EXERCISE INPUTS START
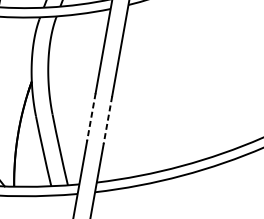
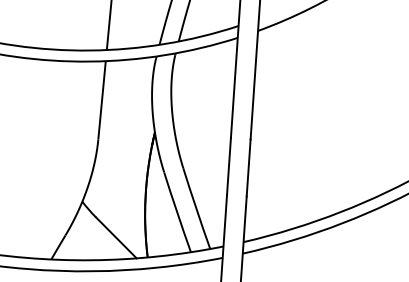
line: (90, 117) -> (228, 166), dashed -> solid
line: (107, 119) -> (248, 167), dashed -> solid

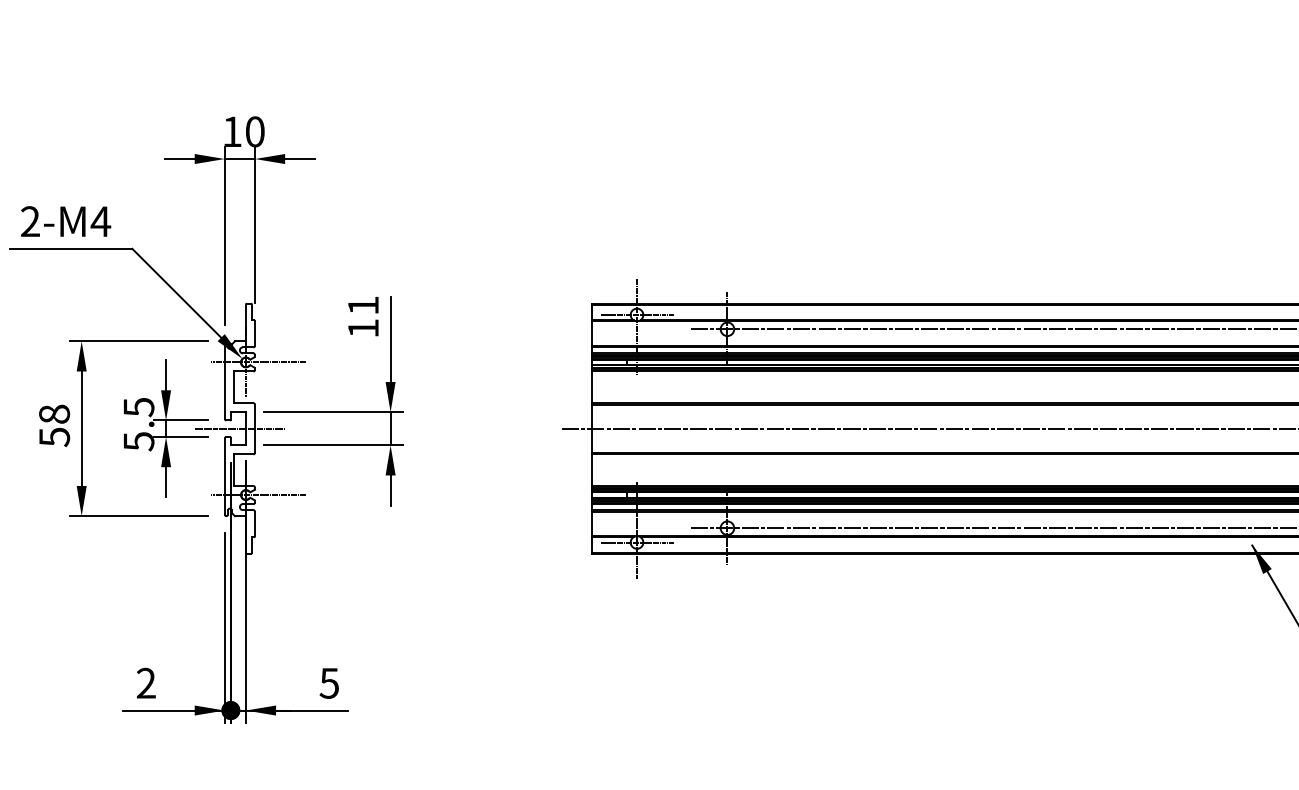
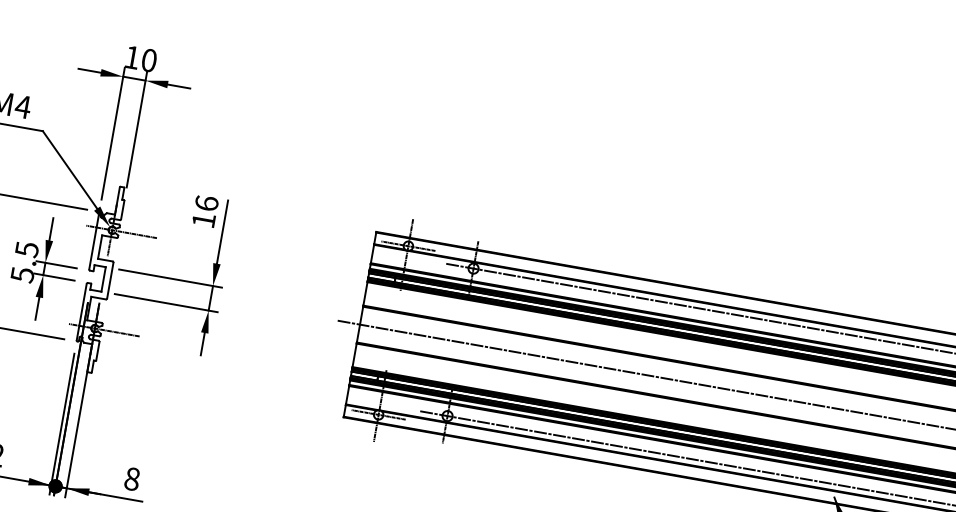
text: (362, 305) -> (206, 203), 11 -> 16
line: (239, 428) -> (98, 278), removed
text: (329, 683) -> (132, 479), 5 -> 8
EXERCISE INPUTS END
EXERCISE INPUTS START
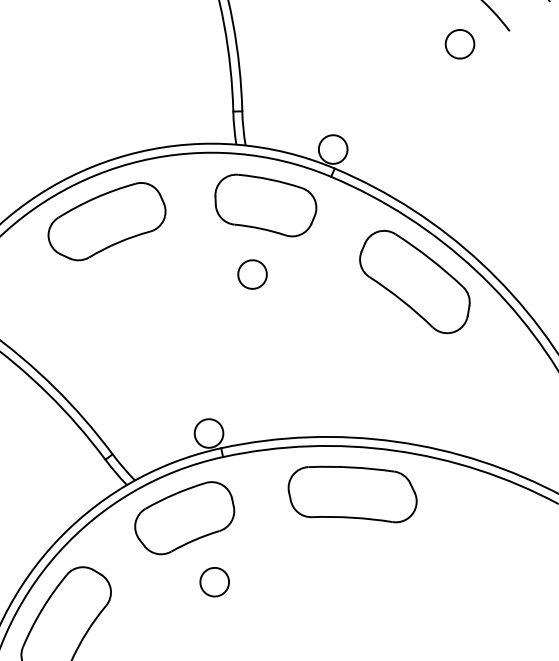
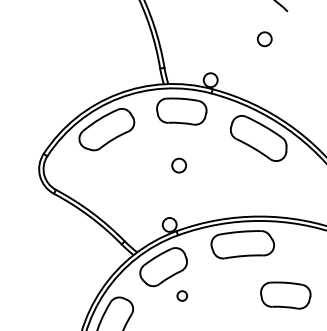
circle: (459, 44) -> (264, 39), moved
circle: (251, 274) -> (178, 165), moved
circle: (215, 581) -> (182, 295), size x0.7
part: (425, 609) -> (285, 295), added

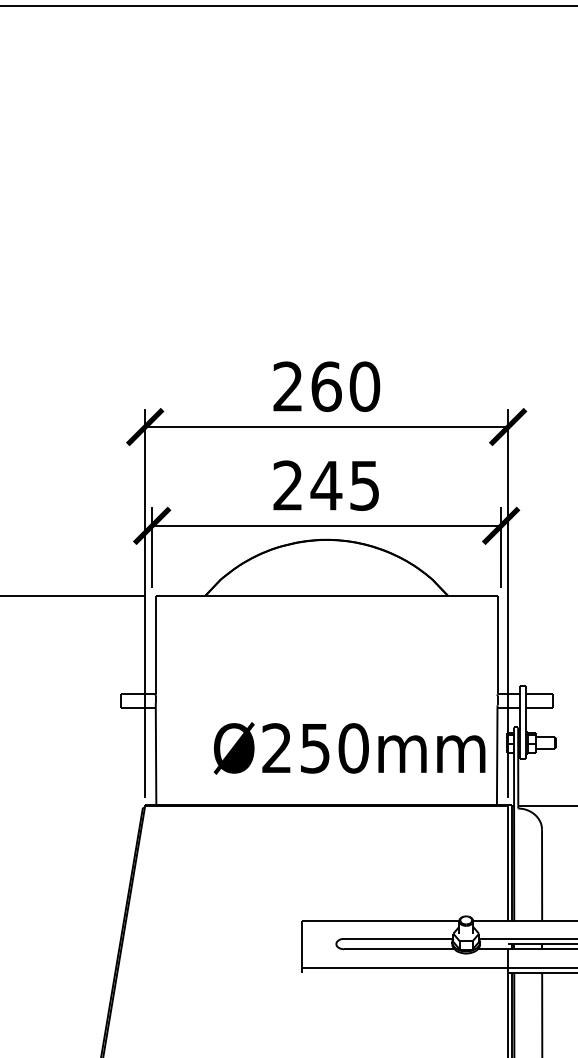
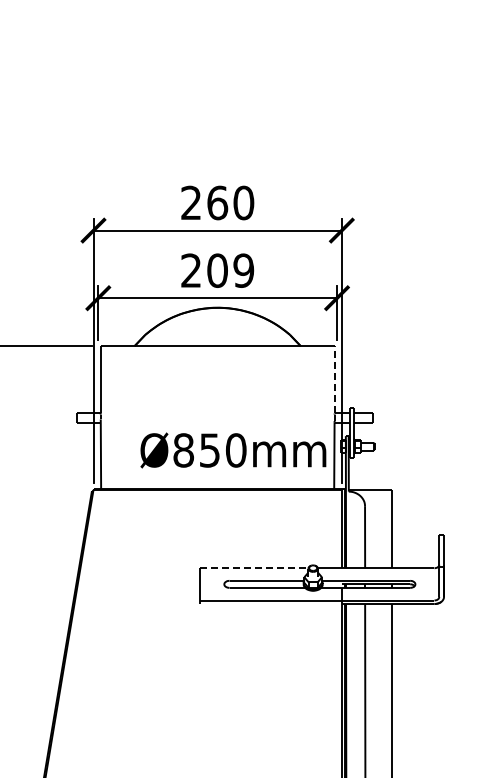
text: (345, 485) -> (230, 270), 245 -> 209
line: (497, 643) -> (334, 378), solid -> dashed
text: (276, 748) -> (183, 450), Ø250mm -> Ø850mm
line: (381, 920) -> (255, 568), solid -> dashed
EXERCISE INPUTS END
## TASK TO COMPLETE
Retype the lines above exactly as they appear, from the line containing "line: (90, 117)" through the line containing "text: (329, 683) -> (132, 479), 5 -> 8", and leave out any pictures.

## SOLVED PROBLEM
line: (90, 117) -> (228, 166), dashed -> solid
line: (107, 119) -> (248, 167), dashed -> solid

text: (362, 305) -> (206, 203), 11 -> 16
line: (239, 428) -> (98, 278), removed
text: (329, 683) -> (132, 479), 5 -> 8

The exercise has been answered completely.